Qarounispora Nourel-Din, Abdel-Aziz & Abdel-Wahab, gen. nov.
MycoBank number: MB 841141
Etymology:— Named after the Qaroun Lake.
Ascomata perithecial, ostiolate, papillate, partly immersed or superficial, globose to subglobose, yellow to orangebrown in color, membranous. Neck cylindrical to conical, hyaline to yellow, periphysate. Peridium membranous, onelayered, forming textura angularis. Catenophyses present, developing from the pseudoparenchyma of the centrum. Asci unitunicate, thin-walled, without an apical apparatus, developing at the base of the ascomatal venter, eight-spored, semi-persistent, clavate or broadly ellipsoidal. Ascospores hyaline to yellow-orange in color, one-septate, thick-walled, distoseptate, ellipsoidal to broadly ellipsoidal, with one polar appendage.
Type species:— Qarounispora grandiappendiculata Nourel-Din, Abdel-Aziz & Abdel-Wahab.

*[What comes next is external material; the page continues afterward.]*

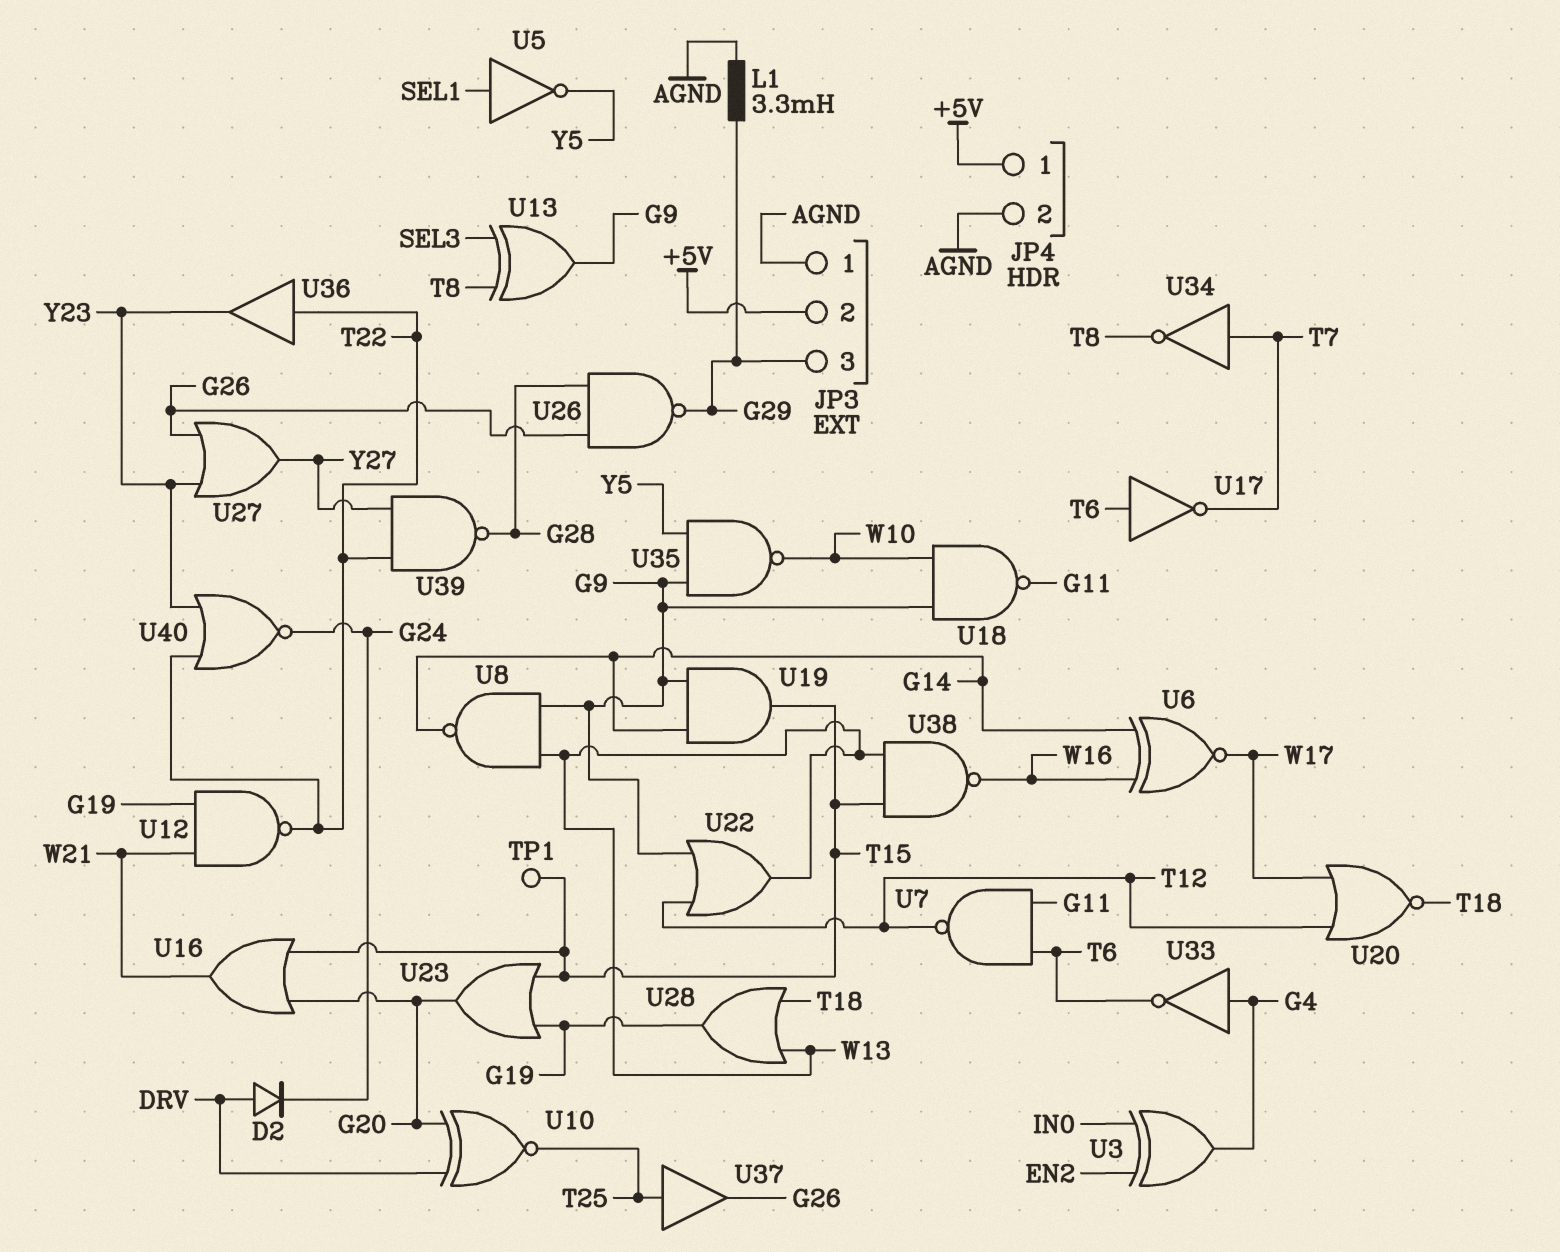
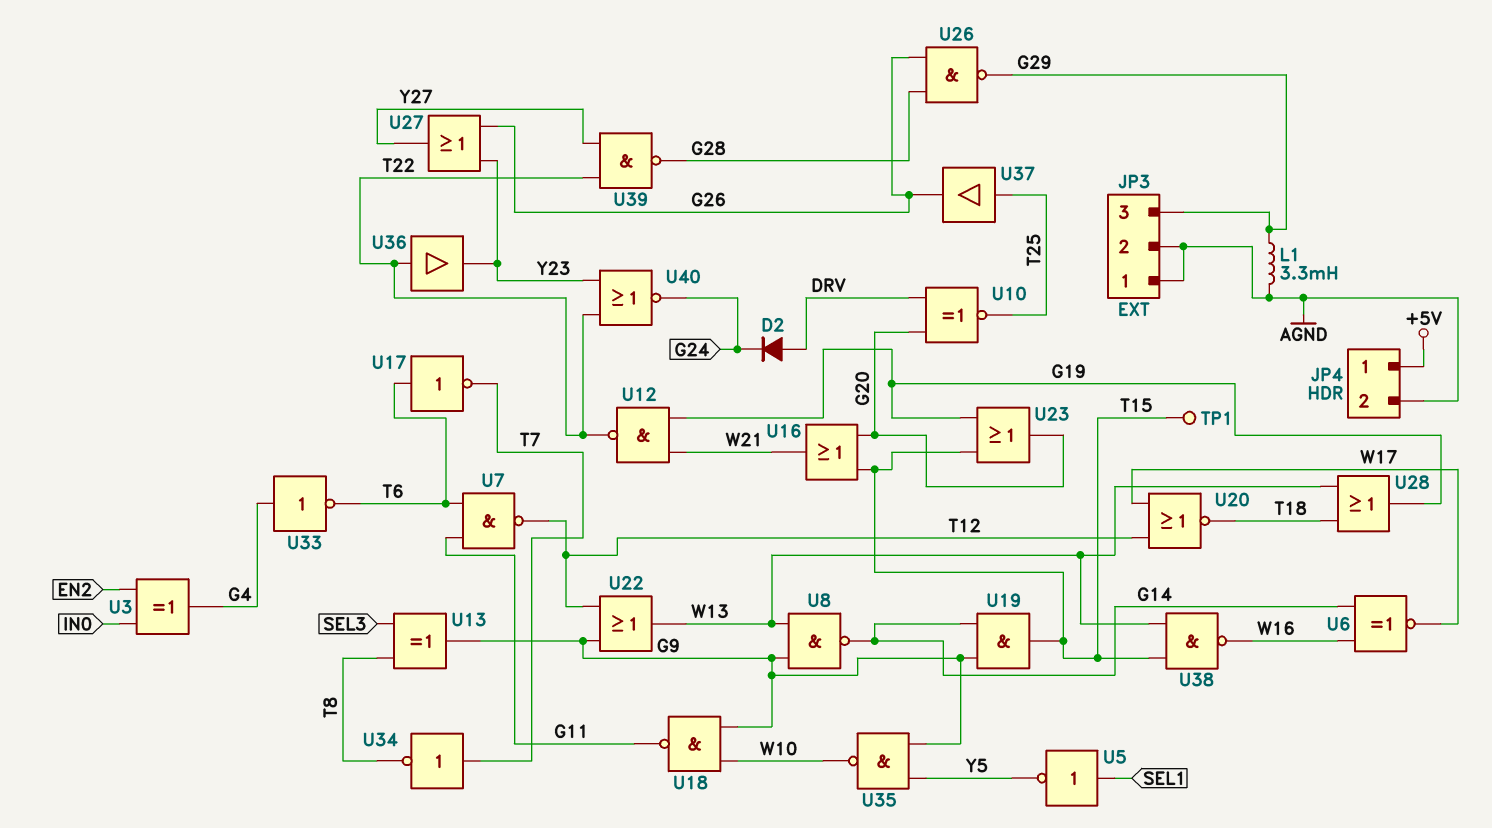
JP3 pin 2: +5V -> AGND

Notes:— There are five genera in the Halosphaeiaceae that possess one polar appendage to the ascospores: Moana Kohlm. & Volkm. -Kohlm., Oceanitis Kohlm., Okeanomyces K.L. Pang & E.B.G. Jones, Ophiodeira Kohlm. & Volkm. -Kohlm. and Tirispora E.B.G. Jones & Vrijmoed. Molecular phylogenetic analyses of ribosomal multigenes placed Qarounispora in a phylogenetically distant clade from these five genera. The new genus grouped with species of Nimbospora (Figure 1). However, both genera are morphologically different. The ascospores of Nimbospora have two type of appendages: enlarged sheath surrounding the ascospores and fibrillar equatorial appendages. Moana turbinulata Kohlm. & Volkm-Kohlm. differs from Qarounispora grandiappendiculata by having thin-walled, unicellular ascospores with a turban-like appendage which uncoils in seawater to produce a long ribbon (Kohlmeyer & Volkmann-Kohlmeyer 1989). Oceanitis differs from Qarounispora by having long and fusiform, hyaline, multi-septate ascospores, with uncoiling appendages at one or both poles (Shearer & Crane 1980, Dupont et al. 2009). Okeanomyces differs from Qarounispora by having brown to black ascomata, early deliquescing asci and cylindrical, thin-walled, hyaline ascospores with a cap-like, subglobose, terminal, deciduous appendage at one end (Kohlmeyer & Kohlmeyer 1979, Pang et al. 2004). Ophiodeira differs from Qarounispora by having dark-brown ascomata that is immersed under a thin black stroma and the nature of the ascospore appendage that is cap-like, attached to the apex and side of the ascospore, at first stiff and homogenous, in water becoming soft and banner-like, eventually transforming into a coil of delicate fibers that uncoil and form long, sticky filaments (Kohlmeyer & Volkmann-Kohlmeyer 1988). Tirispora differs from Qarounispora by having dark-brown ascomata, asci with a ring and apical plate, and the nature of the appendage that is initially adpressed to spore wall but unfurls to form a long filamentous thread (Jones et al. 1994).
Halosarpheia japonica Abdel-Wahab & Nagahama has one polar appendage that consists of amorphous material enclosed in cellular sheath that dissolves in water and the appendage swell to form huge tree-like appendage that is similar in its nature and shape to the appendages of Qarounispora grandiappendiculata . However, H. japonica differs from Qarounispora grandiappendiculata by having brown to black, large ascomata with thick peridium with unicellular ascospores. Molecular phylogenetic analyses of the ribosomal genes placed H. japonica in the Halosarpheia sensu stricto (Abdel-Wahab & Nagahama 2012).